P.E.I. is falling short of the 2,000 new housing units per year needed to begin to make a dent in the province's housing crisis.
Both the Green Party and the King government agreed Wednesday in the Legislature that the province isn't meeting its goal, and the vacancy rate won't improve until it does.
Green Party Peter Peter Bevan-Baker said both the PCs and the Liberals have failed to invest in the infrastructure needed to service the Island's growing population.
Housing Minister Rob Lantz said the department is working with "community partners and stakeholders" on a housing strategy which will be released when it's done.
"The department's busy working on many initiatives to help clear the way to make housing starts more efficient and it will be a focus of the department," he said.

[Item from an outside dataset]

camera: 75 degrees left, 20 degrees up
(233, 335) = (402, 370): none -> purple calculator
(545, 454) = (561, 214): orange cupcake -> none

Goal for vacancy rate now 3%
Lantz said many other provinces are seeing a drop in housing starts.
"I think we can attribute that to some of the market conditions, some of the financing conditions. I feel like we will bounce back from that ... It's going to take time, but we have to work across departments with our labour strategy, with our community partners."
Bevan-Baker pointed out that before the election, the King government said it was committed to getting to a 4% vacancy rate. Now that number is 3%.

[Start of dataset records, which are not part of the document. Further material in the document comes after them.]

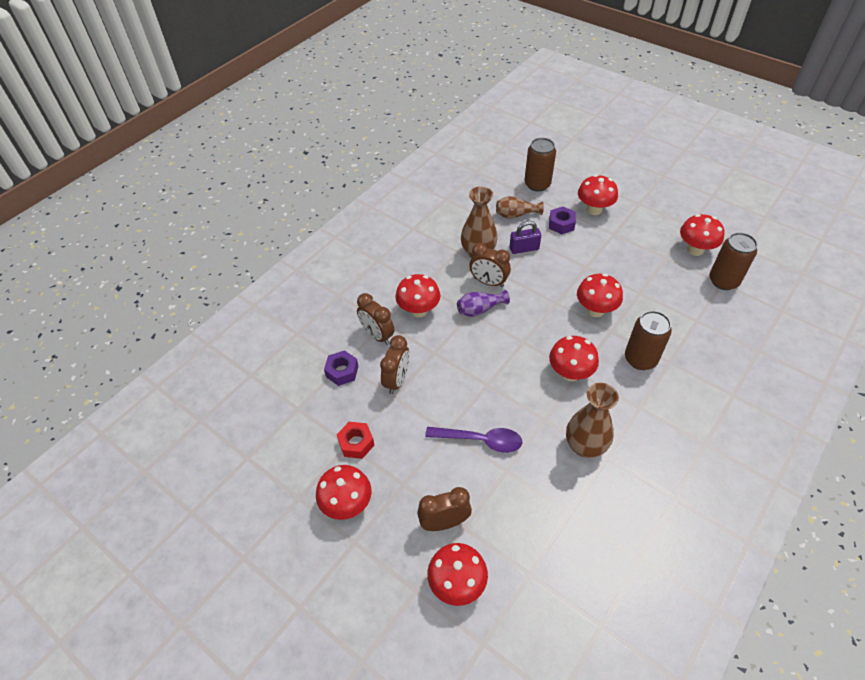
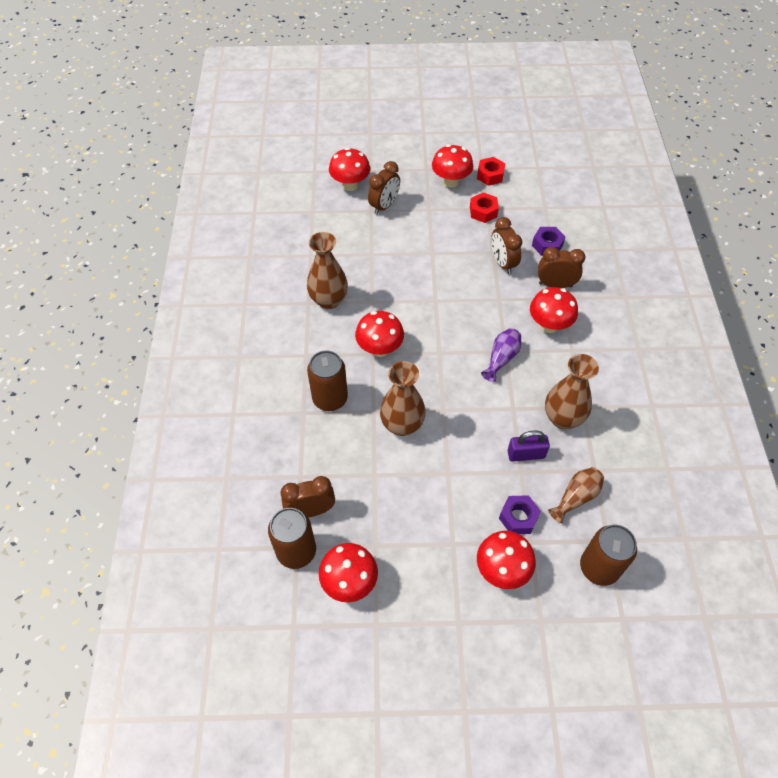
camera: 140 degrees right, 5 degrees up
(301, 482) = (490, 175): none -> red nut
(480, 440) = (405, 261): purple spoon -> none
(488, 282) = (521, 391): brown clock -> brown clock (311, 510)
(524, 248) = (526, 454): purple padlock -> purple padlock turned 45 degrees clockwise
(595, 310) = (402, 425): red mushroom -> brown vase

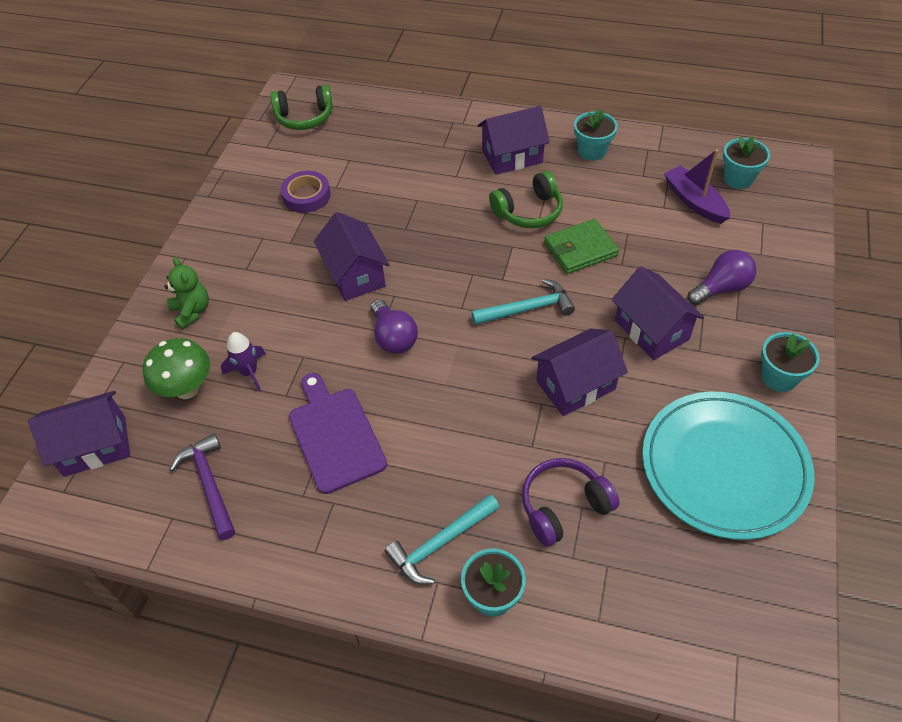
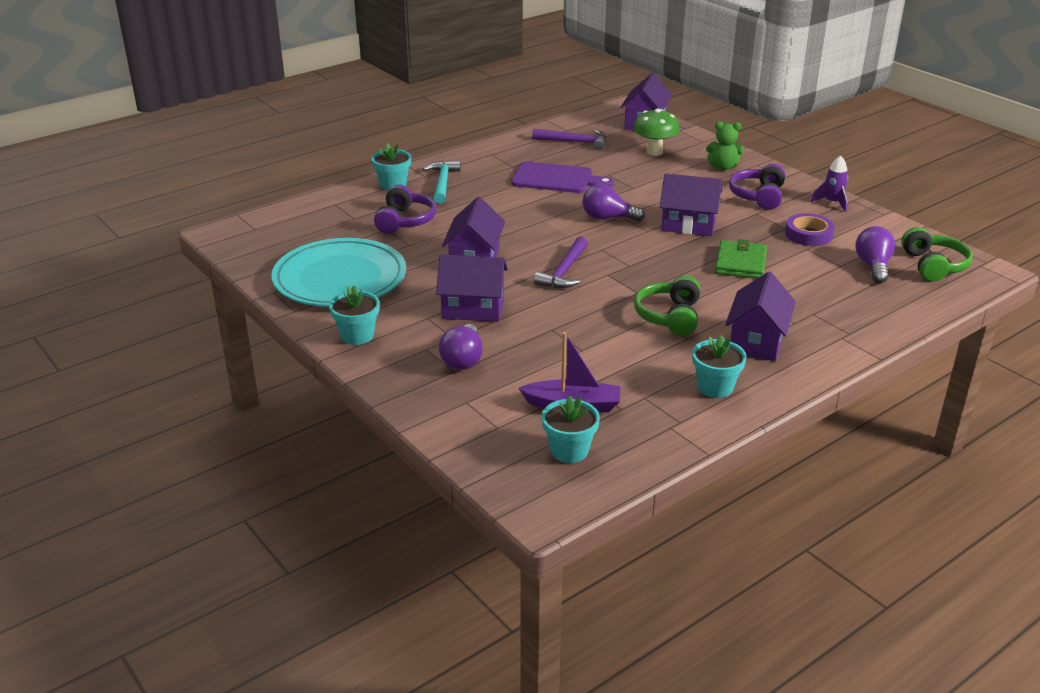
camera: 125 degrees right, 20 degrees down
(248, 256) = (758, 196): none -> purple headphones
(249, 372) = (643, 170): purple rocket -> purple rocket (832, 203)
(304, 117) = (933, 266): green headphones -> green headphones turned 150 degrees clockwise
(334, 144) = (873, 266): none -> purple light bulb
(528, 309) = (564, 271): turquoise hammer -> purple hammer
(580, 249) = (593, 319): green wallet -> green wallet (740, 263)

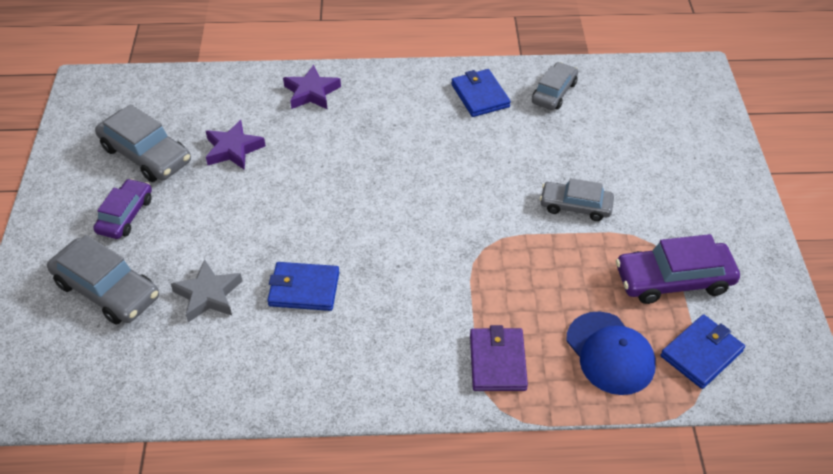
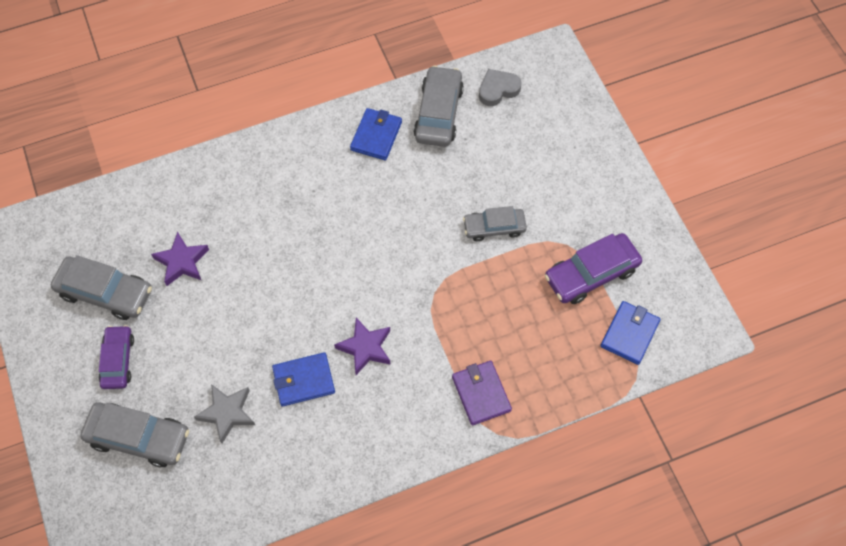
camera: 20 degrees left, 15 degrees up
(311, 92) = (225, 178): purple star -> purple star (365, 348)
(480, 96) = (376, 136): blue wallet -> blue wallet turned 60 degrees clockwise
(554, 93) = (438, 113): grey car -> grey car, size x1.52
(610, 353) = (563, 357): blue cap -> none
(626, 88) = (498, 89): none -> grey heart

Lantz agreed the province is facing a huge challenge.
"In terms of the figure that the the leader of the Third Party presented earlier about 2,000 starts per year just to keep up, that's correct. That's just to keep up with our projected growth. In fact, we need to build more than that to affect their vacancy rates," Lantz said.
Green Party MLA Karla Bernard said P.E.I. will need to recruit and retain more skilled construction workers in order to increase housing starts.

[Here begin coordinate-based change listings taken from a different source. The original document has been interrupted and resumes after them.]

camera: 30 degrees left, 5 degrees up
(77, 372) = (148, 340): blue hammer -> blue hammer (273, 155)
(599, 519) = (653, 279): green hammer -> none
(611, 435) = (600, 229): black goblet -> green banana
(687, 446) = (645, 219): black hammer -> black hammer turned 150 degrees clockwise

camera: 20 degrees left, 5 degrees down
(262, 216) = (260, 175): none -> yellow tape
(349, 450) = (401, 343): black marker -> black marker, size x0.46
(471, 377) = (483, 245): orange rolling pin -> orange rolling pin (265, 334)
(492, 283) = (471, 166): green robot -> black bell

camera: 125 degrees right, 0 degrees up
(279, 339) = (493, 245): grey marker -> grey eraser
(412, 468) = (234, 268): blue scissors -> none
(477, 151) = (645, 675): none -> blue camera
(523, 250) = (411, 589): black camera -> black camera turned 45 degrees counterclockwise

She said Build Force Canada's outlook for P.E.I. projects nearly 1,500 retirements in the construction sector over the next 10 years.
Premier Dennis King responded by saying his government has been talking to the P.E.I. Construction Association, and those kinds of conversations are informing the province's decisions.
"We're trying to upscale, we're trying to rescale, we're trying to bring new people to the province to fill the vacancies that will be coming, and to add to the skilled workforce," he said.
In terms of people leaving the province, King said 7,000 people came to P.E.I. last year.
Low construction wages hurting
Bernard said attracting workers would be easier if P.E.I. had more competitive wages and working conditions for people in the construction industry.
"In 2022, our medium wage median wage was a full $2 below the next closest Atlantic province. And $8.50 below the national average. How does the Premier expect us to grow our labour force when we are the least competitive province for labour?" she asked.
King admitted that needs to change.
"Look, it's no secret ... I've talked about in here for many, many years. P.E.I. for too long has been sold as a place to come here and pay people less. We've been working to address that. We're seeing the wages grow in this province. Are they growing as fast as they need to? Absolutely not. Do we need to do better? Yes," he said.
Bernard suggested the province create a wage grid to set minimum wages in the industry. King said it sounds interesting and he'd like to have more information.